Es muss ganz in der Nähe sein!«
»Ich hoffe, Ihr irrt Euch«, bemerkte Calessias Führer.
»Wieso sagst du das?«, fragte sie zornig.
»Das, was hier im Moor ruht, sollte man besser in Frieden lassen. Es stammt aus dunklen Zeiten, und es kennt nichts anderes als das Dunkel. Es ist böse und verflucht.«
»Verflucht? Ja, vielleicht. Aber böse? Du fürchtest dich nur, weil du es nicht besser weißt. Den Kataklysten nicht zu erwecken wäre töricht.
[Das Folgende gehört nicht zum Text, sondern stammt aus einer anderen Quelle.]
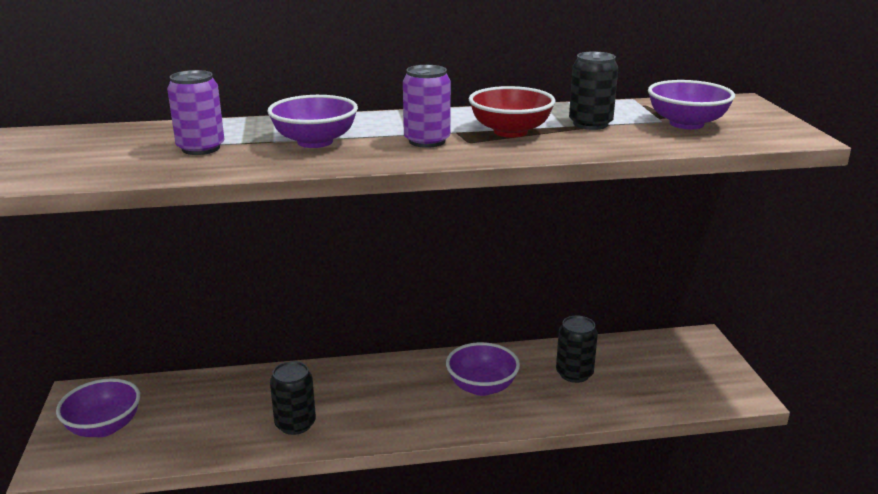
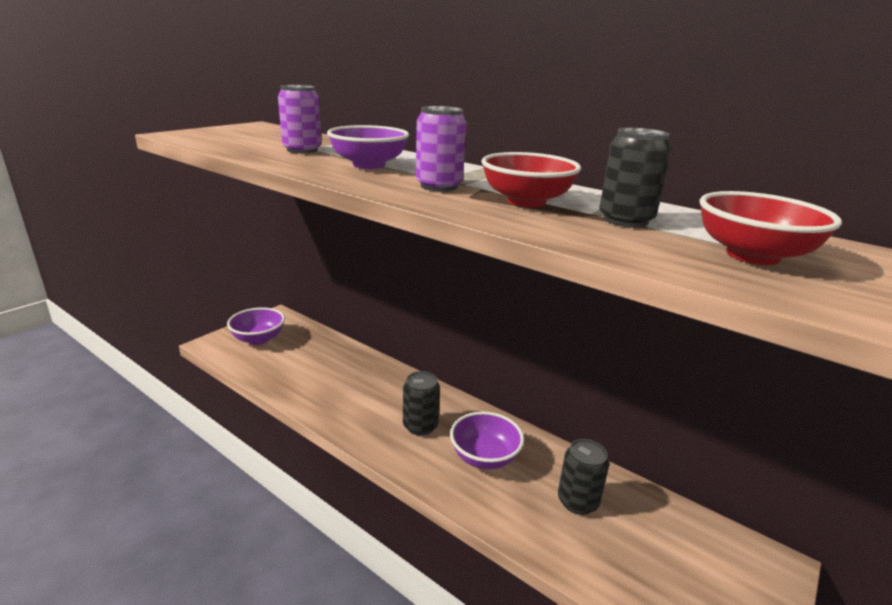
camera: 45 degrees right, 0 degrees up
(295, 424) = (335, 399): black can -> black can (420, 426)
(686, 124) = (752, 256): purple bowl -> red bowl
Jedenfalls nicht in Anbetracht dessen, was uns allen schon sehr bald bevorsteht.«
»Selbst wenn es dieses Wesen wirklich gibt, was wollt Ihr dann von ihm?«, wollte der andere Mann wissen, der Calessias Gepäck trug.
»Der Kataklyst besitzt etwas, das ich brauche. Mehr musst du nicht wissen.«
»Die Sonne geht bald unter. Wir sollten hier unser Nachtlager aufschlagen«, schlug der Waldläufer vor.
»Nein. Auf keinen Fall«, sagte Calessia und starrte auf einen Punkt hinter ihrem Führer.
»Warum nicht?«
Calessia atmete einmal tief ein und aus, bevor sie antwortete: »Weil wir unser Ziel erreicht haben.«
Der Waldläufer drehte sich um und folgte ihrem Blick. In der Ferne ragte die schattengleiche Silhouette der alten, verdorrten Eiche vor einer untergehenden Sonne auf.
»Ich habe es euch doch gesagt! Die Legende ist wahr.«
Die beiden Männer sackten innerlich zusammen. Mehr als je zuvor hatten sie das Gefühl, dass die Sache ein böses Ende nehmen würde.
Nebelfelder zogen über dem Moor auf, als Calessia und ihre beiden Helfer das Ufer des kleinen Sees mit der Eiche auf dessen Insel erreichten. Die Temperatur war stark gefallen. Der Regen hatte aufgehört, aber die Nässe war zusammen mit der Kälte in jede Ritze gekrochen. Der Waldläufer und der Träger froren. Nur Calessia war auf ihr Ziel fixiert und starrte auf den See mit seinem dunklen, undurchsichtigen Wasser.
»Zündet ein paar Fackeln an und steckt sie hier am Ufer in einem Halbkreis um uns herum in den Boden!«, befahl sie.
Die Männer führten ihren Befehl aus, während die Sonne hinter dem Horizont verschwand. Das letzte Glühen am Himmel im Westen spiegelte sich auf der Wasseroberfläche des kalten Sees.
»Woher wisst Ihr, wie man den Kataklyst erweckt?«, fragte der Waldläufer zweifelnd.
»Ich weiß es nicht«, sprach Calessia fast amüsiert. »Woher auch? Es hat noch niemand versucht, ihn aufzuwecken.«
Sie zog ihre Schuhe aus und trat ans Ufer heran. Dann setzte sie einen Fuß in das Wasser und zuckte ob der Kälte einmal. Sie biss die Zähne zusammen. Als sie sicher sein konnte, dass der Untergrund fest genug war, ihr Gewicht zu halten, stieg sie ein Stück weiter hinein, bis ihr das Wasser bis zu den Knien reichte.
Der Kataklyst sollte wissen, dass jemand bei ihm war. Ihre Körperwärme würde ihn anlocken.
»Los, macht es genauso wie ich!«, rief sie den Männern zu.
Der Waldläufer und sein Leidensgenosse wechselten kurz einen Blick und einigten sich stumm darauf, diesmal nicht zu gehorchen.
»Feiglinge!«, zischte Calessia nur und ließ es auf sich beruhen. Sie war viel zu fasziniert von diesem abgeschiedenen Ort. Sie spürte, dass der Kataklyst in der Nähe war.